Diversity and New Voices

The EDUCAUSE Board and leadership have established diversity, equity, and inclusion (DEI) as a critical priority for the association. Our program committee strives to develop a program that truly represents our diverse community. We encourage you to consider how your proposal reflects or addresses diversity, equity, and inclusion (including subject matter, individuals of all identities, and demographic characteristics).

Similarly, we are eager to expand our community of presenters by encouraging and supporting new voices in higher education information security and privacy. We’d like first-time presenters to feel energized and inspired to submit a proposal and share their ideas and experiences.

Selection Process

Proposals are selected to ensure the conference offers a comprehensive, nonpromotional, objective, and diverse program. Attention will be given to diversity of institutions/organizations, presenters, and geographic location. Note: You may be invited to present in formats other than the one you selected or those noted in the proposal submission form.
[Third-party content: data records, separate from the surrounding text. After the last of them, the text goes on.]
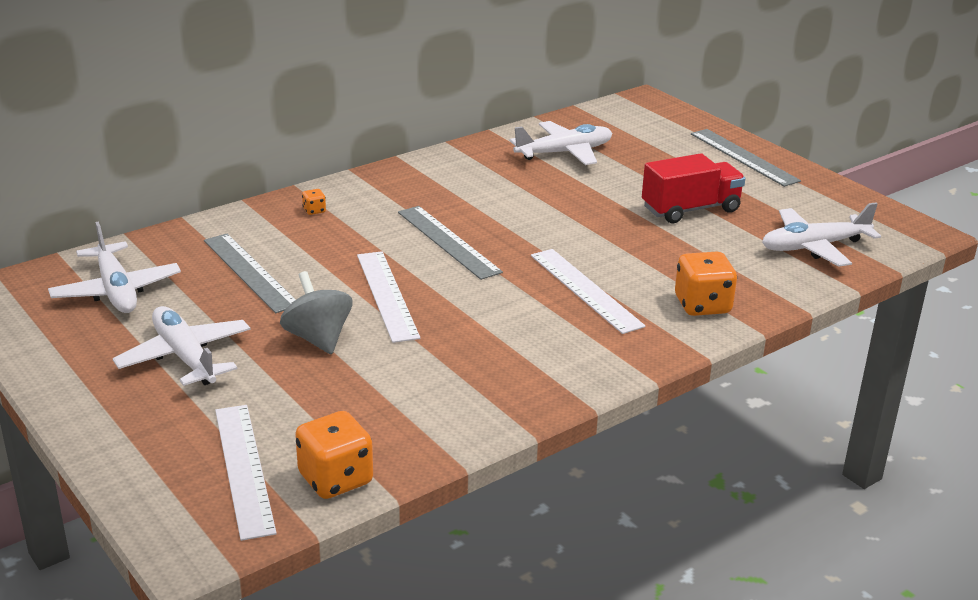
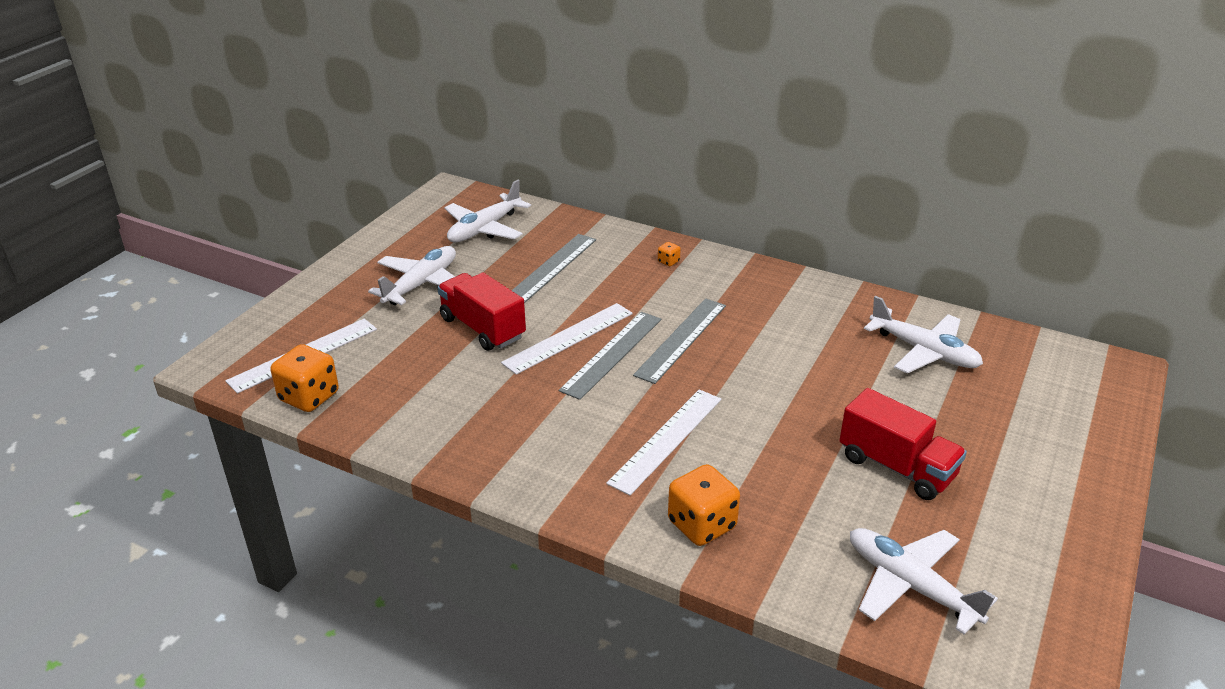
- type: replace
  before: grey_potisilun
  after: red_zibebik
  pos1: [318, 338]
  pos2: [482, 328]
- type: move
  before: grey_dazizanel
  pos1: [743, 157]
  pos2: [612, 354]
Proposals will be reviewed by the Security Professionals Conference Program Committee and Proposal Reviewers using the following criteria:

  • Relevance of topic: Is the topic of relevance, importance, value, and/or interest to higher education?
  • Proposed topic coverage: Does the proposal adequately cover content related to the proposers’ learning objectives/key stated outcomes?
  • Presenter knowledge: Does the presenter, or presenters, have sufficient knowledge, expertise, and authority to address this topic based on evidence provided in the proposal and/or prior experience with or knowledge of the presenter?
  • Engagement strategies: Does the presenter include specific strategies relevant to event size, audience, and maturity of topic in which they will engage participants in the session content, and do those strategies align with the session’s learning objectives/outcomes?